2. The swirl guiding acoustic device according to claim 1, wherein said at least one swirl guiding element is secured to said inner wall and extends radially inwardly into said open central region.

3. The swirl guiding acoustic device according to claim 1, wherein said at least one swirl guiding element is integrally formed with and one piece with said inner wall of said housing.

4. The swirl guiding acoustic device according to claim 1, wherein

said air swirl guiding elements comprise radially arranged fins secured along a radially outward fin edge onto said inner housing wall,

wherein each fins includes at least one airflow guiding surface extending between said housing inlet and outlet ends,

wherein said at least one airflow guiding surface deflects a portion of said conducted airflow altering swirl characteristics of said conducted airflow.

5. The swirl guiding acoustic device according to claim 4, wherein said at least one airflow guiding surface is substantially aligned with said longitudinal axis.

6. The swirl guiding acoustic device according to claim 4, wherein at least a portion of said at least one airflow guiding surface is slanted relative to said longitudinal axis of said swirl guiding acoustic device.

7. The swirl guiding acoustic device according to claim 4, wherein

said at least one airflow guiding surface of said fins has a first portion proximate to said inlet end and second portion proximate to send outlet end,

wherein said first portion is substantially aligned with said longitudinal axis,

wherein said second portion is slanted relative to said longitudinal axis of said swirl guiding acoustic device and is operable to deflect said airflow modifying said swirl characteristics.

8. The swirl guiding acoustic device according to claim 6, wherein said at least one airflow guiding surface has a smooth arcuate circular or elliptical arc shape relative to said longitudinal axis.

9. The swirl guiding acoustic device according to claim 6, wherein

said fins have an inwardly extending length that is less than ½ of the diameter of said open central region of said resonator,

wherein an inwardly arranged edge of said fins defines an unobstructed region interior to and coaxial to said open central region into which said fins do not extend.

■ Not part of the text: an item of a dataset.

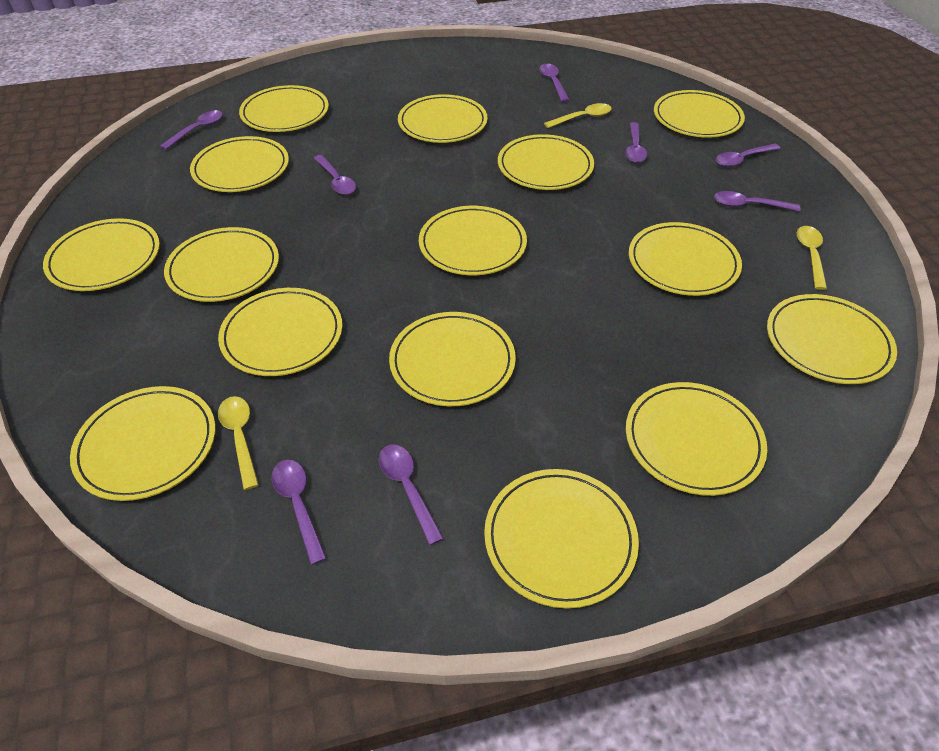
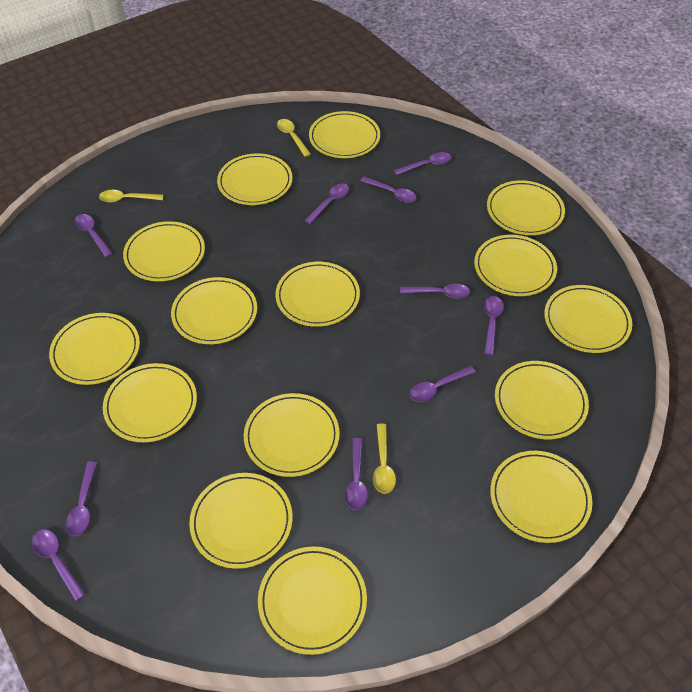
purple spoon: 8 -> 10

10. The swirl guiding acoustic device according to claim 6, wherein at least said swirl guiding structure and said inner wall comprise molded plastic.

11. An air induction system conducting intake airflow to an internal combustion engine, said air induction system comprising:

an air cleaner filtering said intake airflow;

a turbocharger compressing said intake air, said turbocharger including a compressor impeller;

a clean air duct having a first end in airflow communication with a clean air side of said air cleaner and receiving clean air from said air cleaner;

an opposing second end of said clean air duct is connected to and conducts said airflow to an inlet port of said turbocharger;

said swirl guiding acoustic device according to claim 1, said swirl guiding acoustic device arranged in said clean air duct;

wherein said turbocharger impeller, in operation, has a first direction of rotation,

wherein said swirl guiding elements of said swirl guiding acoustic device modify a swirl direction of said conducted airflow such that said modified swirl direction is substantially aligned with said first direction of rotation.